美味しい小説~『スープ・オペラ』

35歳・独身のルイは、還暦間近の叔母・トバちゃんと二人暮らし。ある日トバ
ちゃんが恋に落ち、家を出て行ってしまった・・・。ひとりぼっちになったルイの
もとに、二人の男性が現れる。
映画『スープ・オペラ』の原作小説。阿川佐和子氏の書いたものは、エッセイ
も含めて初めて読んだ。テレビ番組の司会や雑誌対談のホステスとしてはお
馴染みだったけれど、こんなにも面白い小説を書く人だったなんて・・・。映画
の世界観も大好きだったけれど、小説は映画以上に素敵。映画とキャラクター
は少しづつ違ったりもするのだけど、登場人物の一人一人が、活き活きして、
愛おしくて。。早く読みたいんだけど読み終わるのがイヤで、ゆっくりゆっくり、
読み進んだ。最後には、ルイが自分の大切な大切な親友のような気がして、
ぽろぽろ涙が出た。

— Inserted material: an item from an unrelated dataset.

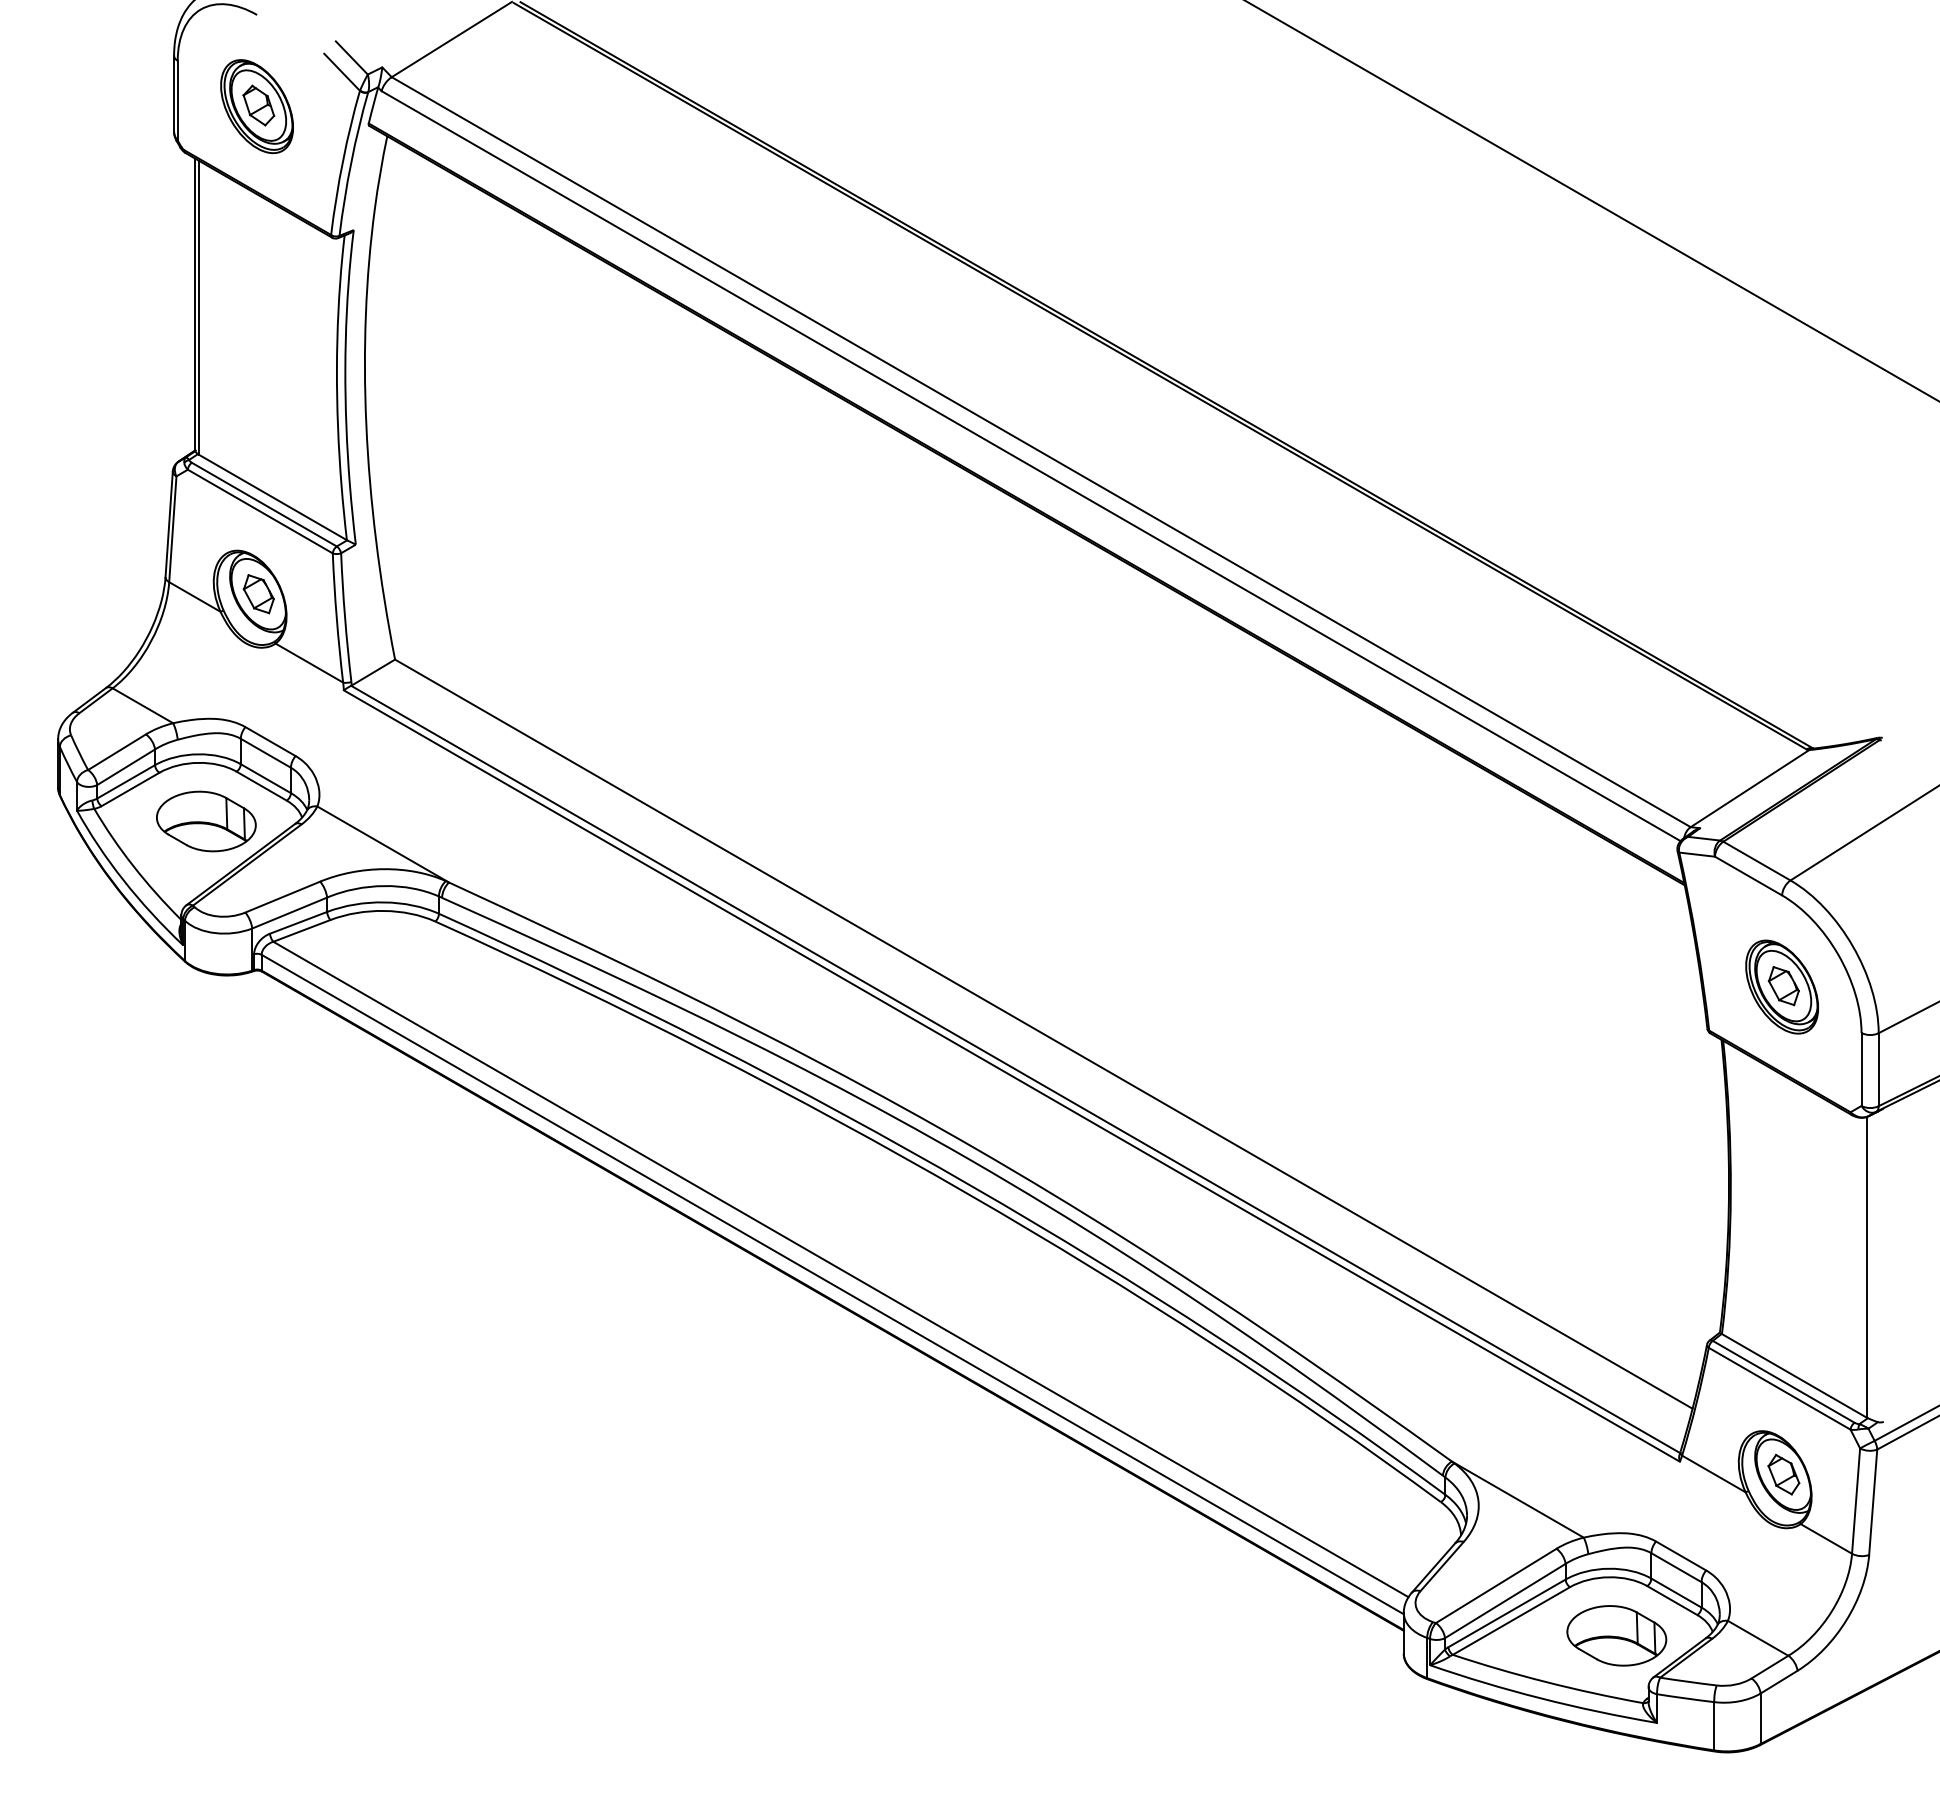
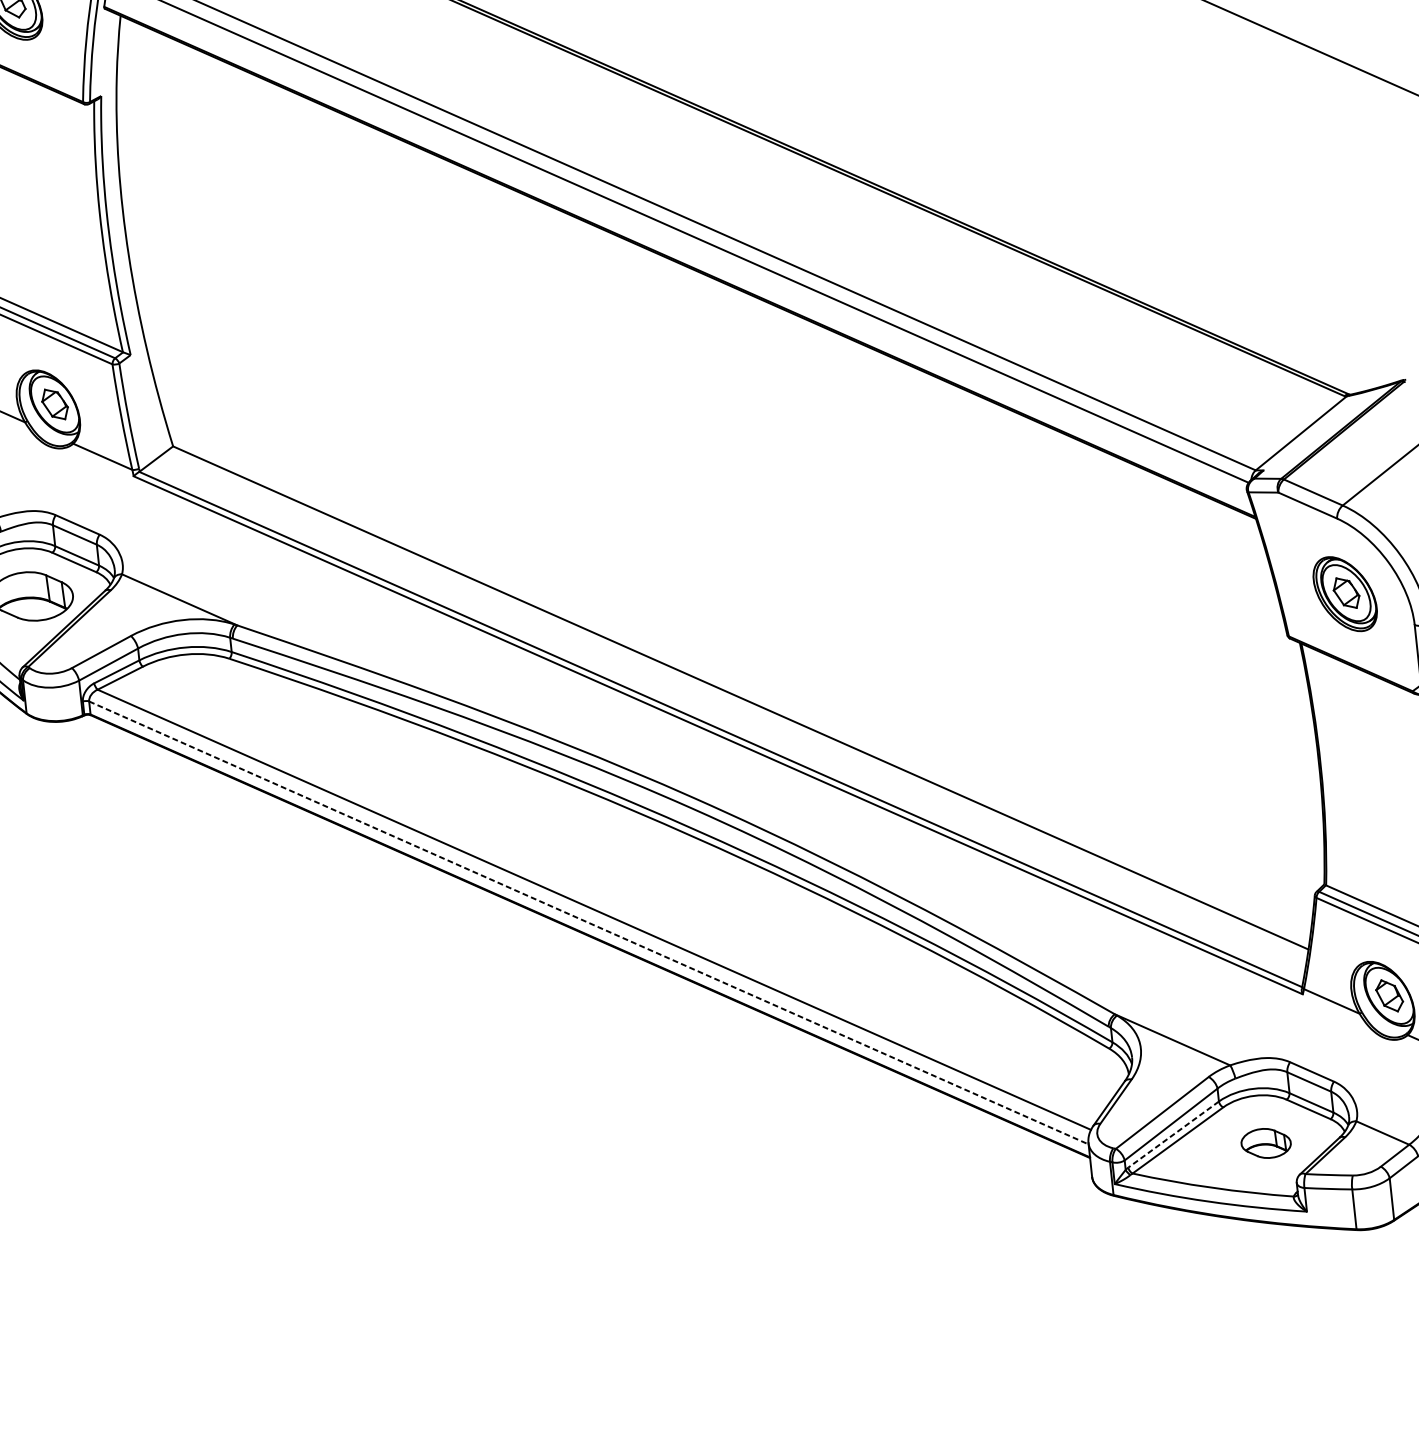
line: (833, 1284) -> (589, 922), solid -> dashed
line: (1507, 1613) -> (1174, 1134), solid -> dashed
part: (1616, 1635) -> (1265, 1143), size x0.6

奈々子のセリフにも共感。
実は、あの小さな映画が私にもたらした影響は結構、大きいのです! 映画
を観て以来、夕食には必ずスープを一品、作るようにしているのだ。ルイみたい
に鶏ガラを煮込んで、というわけではなく、コンソメのキューブや顆粒を使った手
抜きですけど、お野菜たっぷり入れてね。身体によさそうでしょ?
この小説を読んで、「映画にしたい!」って思って、走り出してくれた方に、心
から感謝したい。そして出来上がった映画が、原作の雰囲気を大切に作られた、
地味だけど温かい作品であったことが、何よりうれしい。

( 『スープ・オペラ』 阿川佐和子・著/新潮社・2008)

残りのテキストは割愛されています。